Characteristics of transmitted drug resistance in treatment-naive HIV-1-infected individuals in Beijing city, 2019-2020
10.3760/cma.j.cn112866-20201019-00269
- VernacularTitle:2019—2020年北京市未治疗HIV-1感染者传播性耐药特征分析
- Author:
Ruolei XIN
1
;
Huihuang HUANG
;
Jia LI
;
Yinxiao HAO
;
Weidong SUN
;
Jie LI
;
Hongyan LU
;
Chun HUANG
Author Information
1. 北京市疾病预防控制中心 北京市预防医学研究中心性病艾滋病防治所 100013
- Keywords:
Human immunodeficiency virus;
Genotypic drug resistance;
Transmitted drug resistance;
Integrase strand transfer inhibitor
- From:
Chinese Journal of Experimental and Clinical Virology
2021;35(4):367-371
- CountryChina
- Language:Chinese
-
Abstract:
Objective:To explore the characteristics of HIV-1 genotypic drug resistance for protease-reverse transcriptase (PR-RT) and integrase (IN) among antiretroviral therapy (ART)-naive individuals in Beijing, and provide evidence for clinical diagnosis and treatment.Methods:Newly diagnosed individuals or cases initiating ART were recruited in Beijing covering 2019 to 2020, then pol gene fragments and integrase gene were synchronously amplified and sequenced. Phylogenetic analyses were performed to determine subtypes, and the pol gene and integrase gene sequences were submitted to Stanford University HIV drug resistance database for the interpretation of mutations and drug resistance. Results:Among 168 ART-naive individuals, 93.6% were infected via men who have sex with men (MSM).
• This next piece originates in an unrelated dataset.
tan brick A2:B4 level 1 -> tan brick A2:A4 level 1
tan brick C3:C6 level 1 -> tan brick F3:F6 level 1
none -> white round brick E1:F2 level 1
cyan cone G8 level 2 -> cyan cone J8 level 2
The top two subtypes were CRF01_AE (41.0%) and CRF07_BC (30.3%), and unique recombinant forms accounted for 16.1% infections. Six individuals carried surveillance drug resistance mutations in PR-RT, with a prevalence of transmitted drug resistance (TDR) at 3.7%. And one case carried nucleoside reverse transcriptase inhibitor mutation of K65R, accompanied with major integrase mutation of T66I (0.6%), conveying resistance to elvitegravir and raltegravir at high and low levels, respectively.Conclusions:The prevalence of transmitted drug resistance was considerably low among ART-naive individuals in Beijing, and the surveillance of genotypic drug resistance should be strengthened, including integrase drug resistance.